Using a medium sized zucchini should be enough to make about 3/4 to 1 cup of grated zucchini. Remember if you end up with more zucchini, then you can compensate with less milk.
I have experimented with coarsely and finely grated zucchini and have decided that I prefer the finely grated zucchini in my damper because it gives a more even texture. If you want the zucchini to be much more visible in the bread then grate it coarsely.
Squeeze the zucchini to remove excess moisture and add it to the flour mix. Stir it thoroughly and let sit for a few minutes, so that the flour absorbs the moisture.

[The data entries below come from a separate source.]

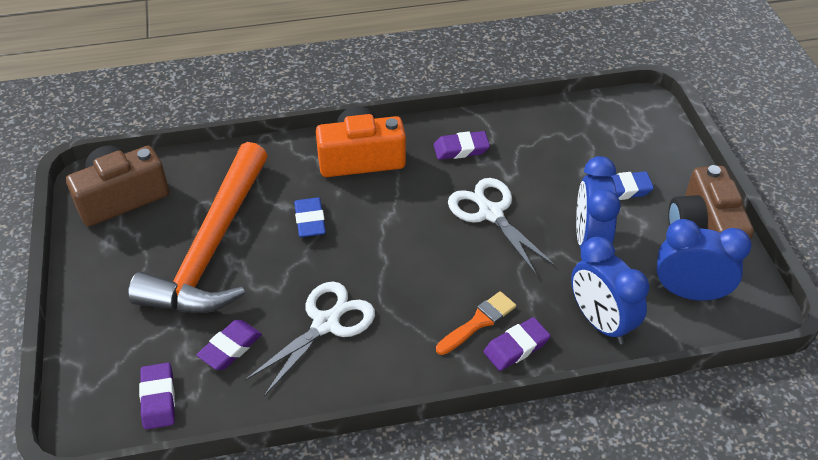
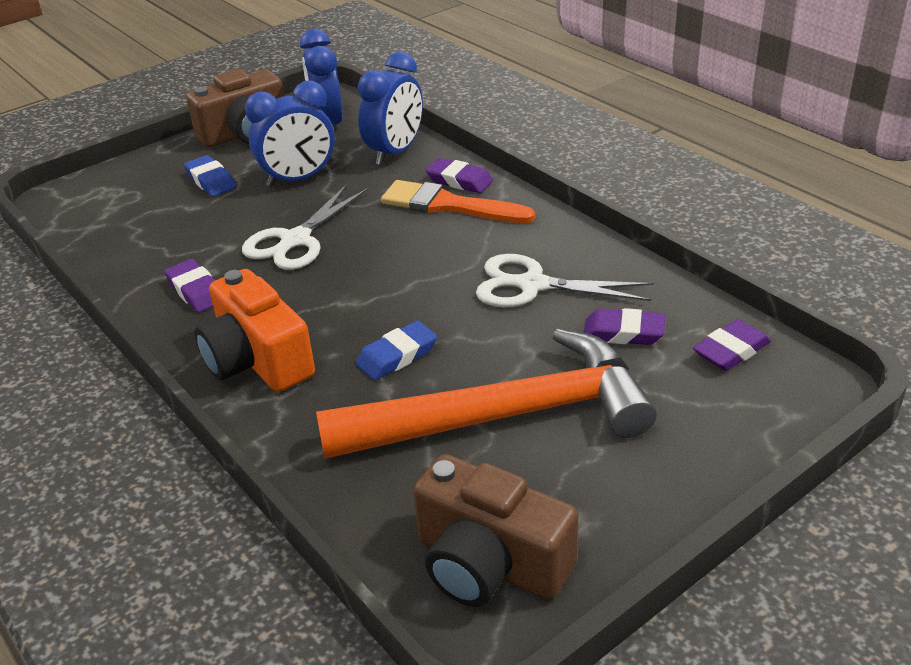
camera: 115 degrees left, 10 degrees down
(478, 322) = (448, 205): orange brush -> orange brush, size x1.52

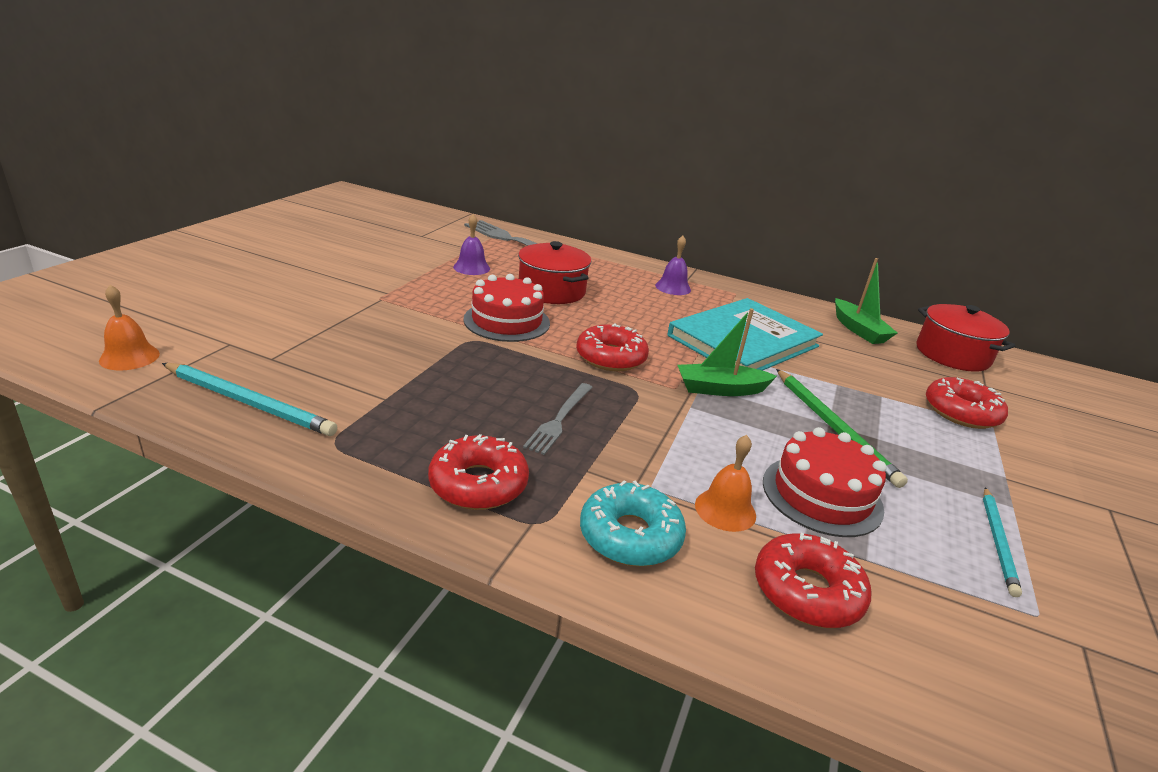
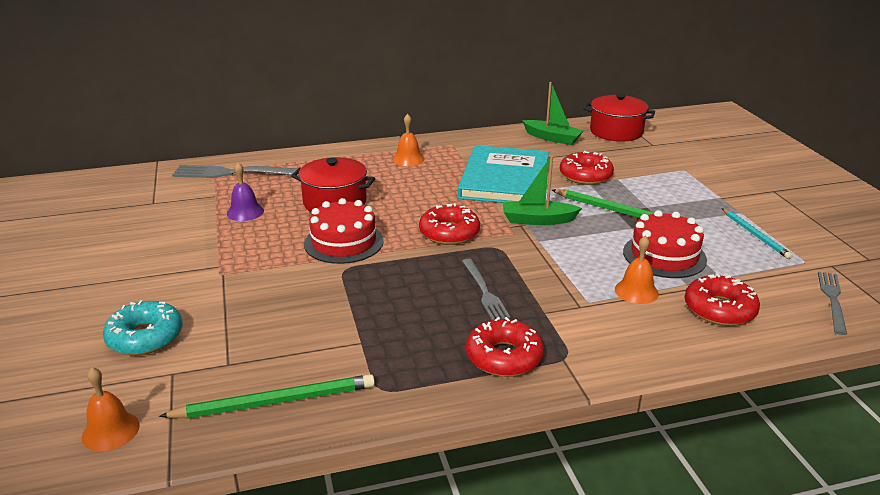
camera: 35 degrees left, 0 degrees up
(249, 402) = (275, 401): turquoise pencil -> green pencil
(630, 535) = (616, 333): turquoise donut -> turquoise donut (145, 337)
(673, 287) = (408, 159): purple bell -> orange bell
(720, 389) = (538, 220): green boat -> green boat turned 45 degrees clockwise
(961, 412) = (662, 169): red donut -> red donut (585, 176)
(1016, 689) = (832, 300): none -> grey fork

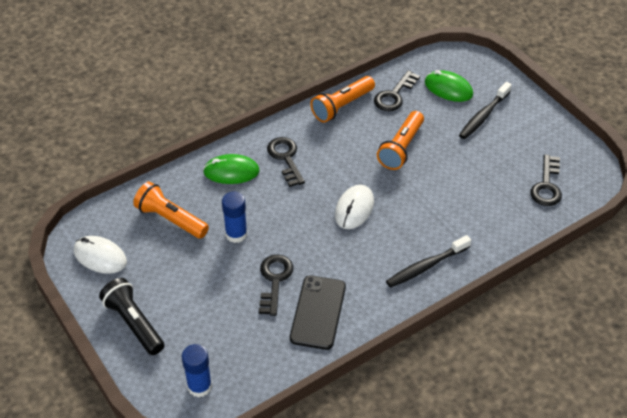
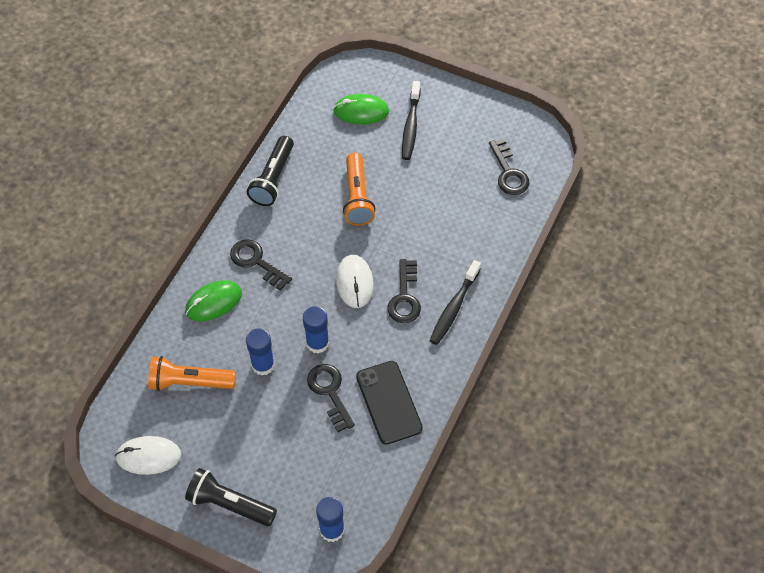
camera: 30 degrees left, 10 degrees up
(291, 239) = (317, 343): none -> blue glue stick
(342, 106) = (273, 178): orange flashlight -> black flashlight
(394, 95) = (315, 142): black key -> black key (404, 297)

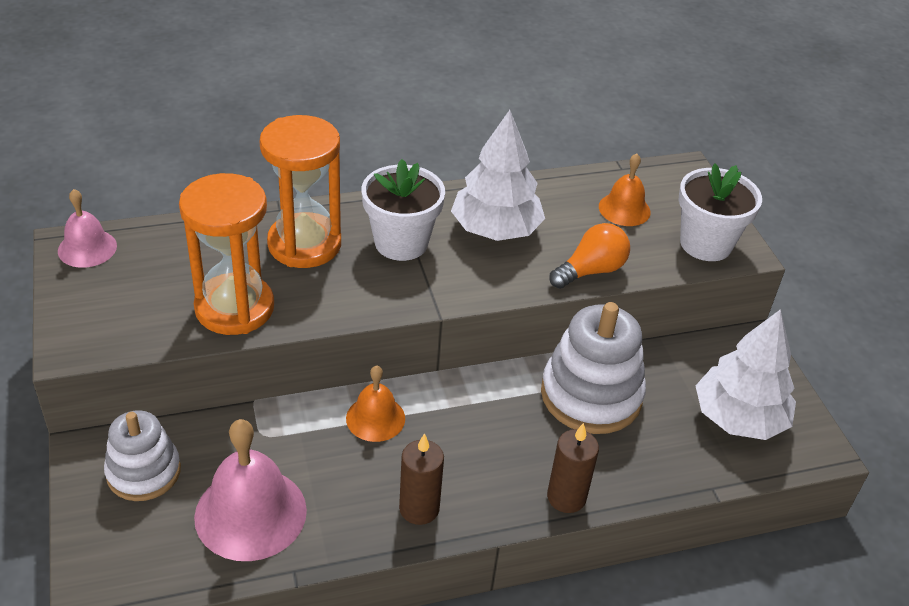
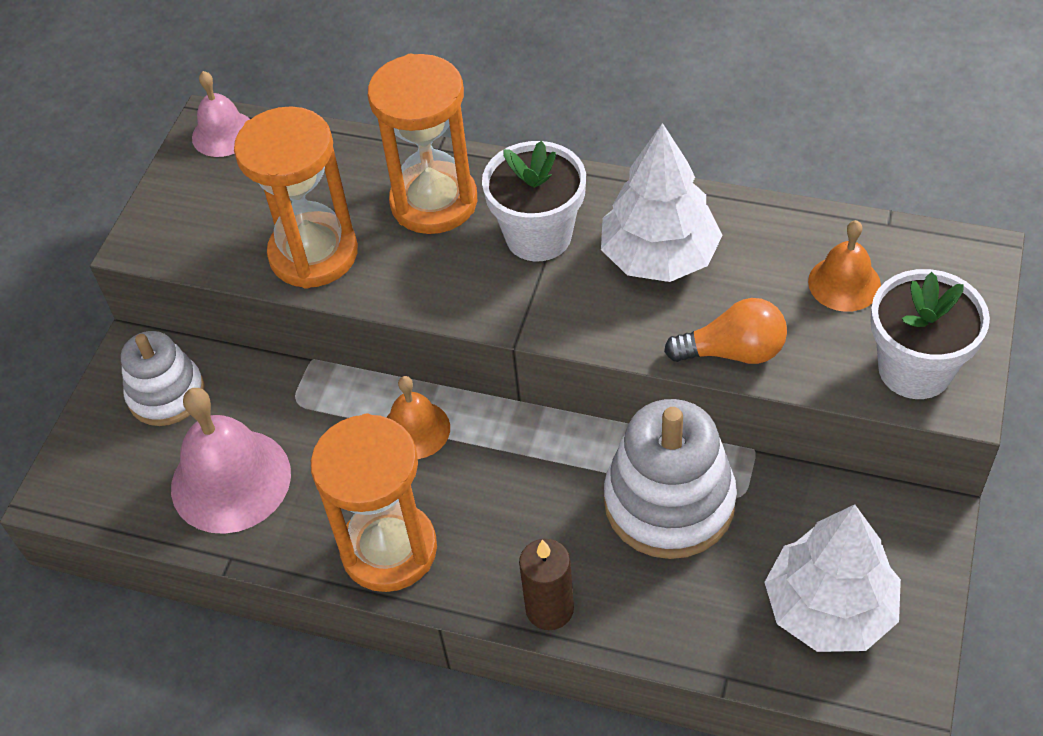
camera: 40 degrees right, 10 degrees up
(419, 508) = (389, 549): brown candle -> orange hourglass

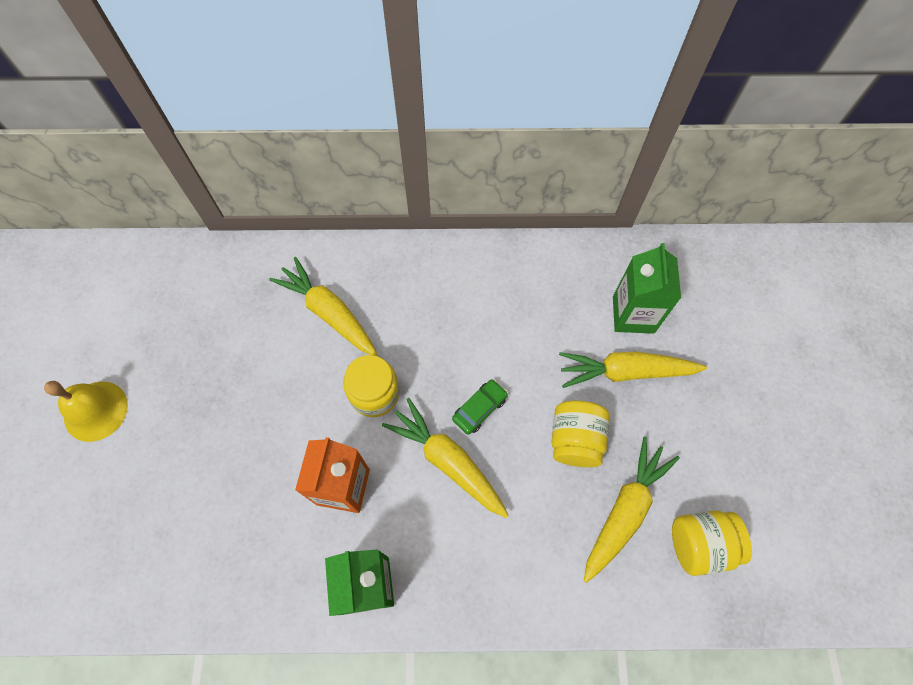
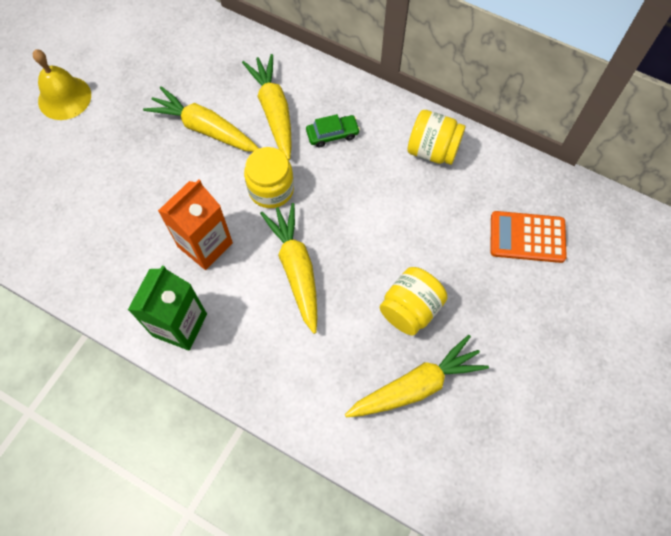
camera: 30 degrees right, 0 degrees up
(479, 409) = (347, 244): green car -> green car (332, 134)
(625, 372) = (489, 279): yellow carrot -> yellow carrot (205, 129)
(633, 314) = (527, 237): green carton -> orange calculator
(699, 544) = (463, 447): yellow jar -> yellow jar (432, 150)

Now to get your hands dirty. Coat your hands with flour and start kneading the flour and zucchini mix. As you go, add a little bit of milk at a time. It is a very delicate process and as you knead the bread mix, more liquid will come out of the zucchini, so don't add too much milk at a time.
The result should be a ball of dough that doesn't crack when you fold and knead it, but also not sticky to the touch. If it ends up too moist then just add more flour and keep kneading.
Form it into a nice round ball in your hands.
Place a sheet of baking paper on a flat cooking tray. Put the damper ball in the middle of the tray. Press it down into a nice flat disk. You can also use a more rounded half ball shape as well, but the flat disk will let us pre-cut the damper to make it a pull-apart. Brush the top with milk so that it will nicely brown while baking.
With a knife, cut into the top of the damper across 4 times to make 8 slices, making fairly deep cuts, close to half-way through. When baked you can just pull the damper apart with your hands. Alternatively you can just lightly score the top of the damper to simply provide a guide for where to cut when it is served.
Bake for 30 minutes at 220 degrees Celsius. The photo below is a damper I left in for an extra 5 to 10 minutes to create a more classic crusty damper. The photo at the top of the article was cooked for only 30 minutes. Both could be easily pulled apart by hand.
Damper is great for picnics or even healthy snacks.